After gaining initial access via SonicWall flaws or misconfigurations, Akira affiliates hunted for privileged, legacy or zombie credentials transferred during the acquisition, located domain controllers quickly (often within hours), and exploited hosts with default/predictable names and missing endpoint detection to deploy ransomware with little resistance.
Key Points
- Akira exploited buggy SonicWall SSL VPN appliances and misconfigurations to gain initial access to networks.
- Compromised SonicWall devices in acquired companies provided a pivot into larger acquiring enterprises.
- Attackers searched for legacy or unmanaged privileged credentials carried over in M&A and used them to reach domain controllers rapidly (average 9.3 hours).
- Default or predictable hostnames and absent endpoint detection increased the speed and success of lateral movement and encryption (lateral-to-ransomware averaged under an hour).
- When endpoint protection existed, attackers attempted to disable it (eg, DLL sideloading); lack of EDR made detection and containment far harder.
Context and relevance
This story highlights an underappreciated M&A risk: technical debt and legacy appliances can carry active compromises into new parent networks. SonicWall SSL VPN devices remain common in smaller organisations — exactly the firms often acquired — making them a frequent vector for supply- and acquisition-related infections.
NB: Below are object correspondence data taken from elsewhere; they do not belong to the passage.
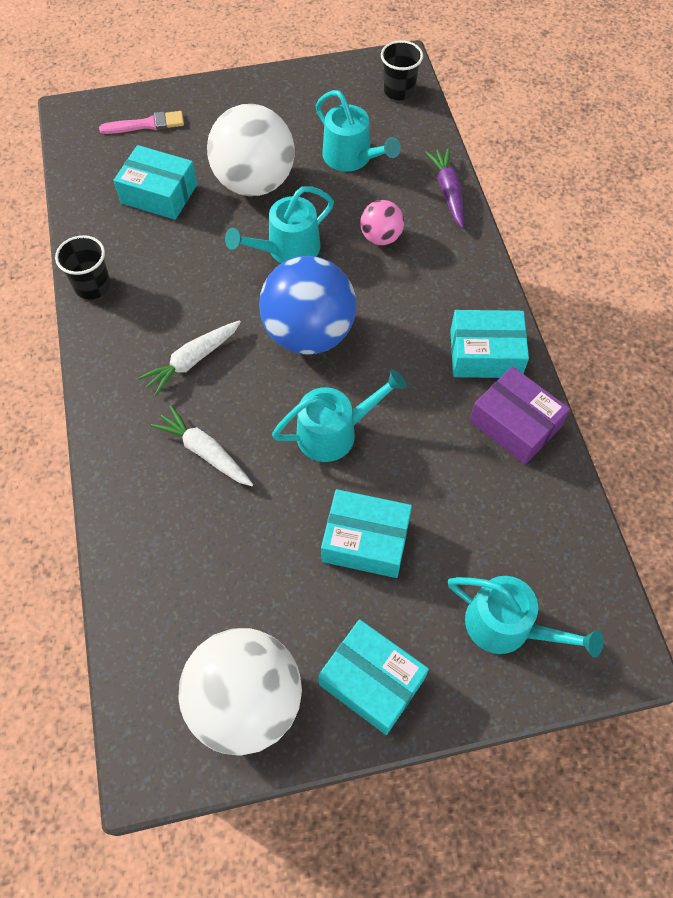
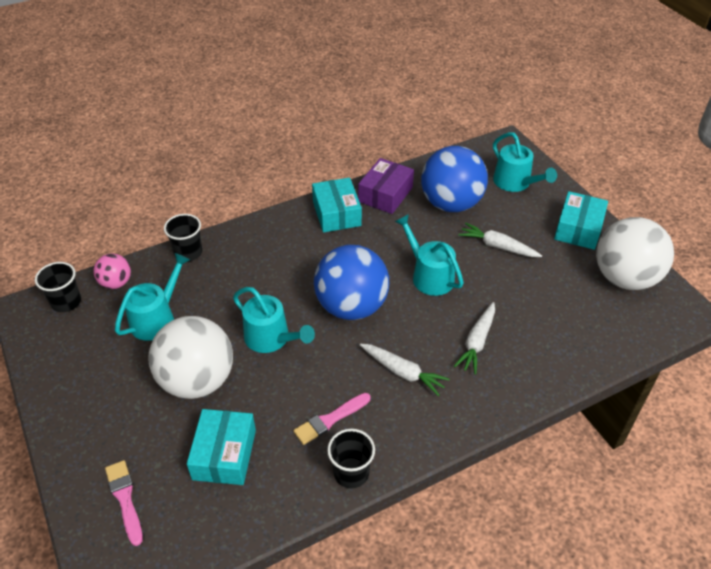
camera: 105 degrees left, 15 degrees down
(160, 281) = (330, 420): none -> pink brush
(365, 540) = (497, 246): turquoise box -> white carrot
(381, 237) = (245, 283): pink ball -> pink ball (116, 283)
(448, 192) = (188, 252): purple carrot -> black cup
(475, 507) = (451, 204): none -> blue ball
(507, 626) = (515, 183): turquoise watering can -> turquoise watering can turned 135 degrees clockwise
For CISOs, IT teams and deal teams, the implications are practical: include thorough security discovery, credential hygiene, asset inventory and endpoint verification as mandatory parts of due diligence and post-merger onboarding to avoid inheriting a breach.
Why should I read this?
Look — if you do deals or run IT, this is the sort of pain you don’t want landing on your desk after signatures. The article shows exactly how attackers turn sloppy M&A practices and forgotten SonicWall boxes into a fast route to domain controllers and encryption. Read it so you can stop someone else’s crisis from becoming yours.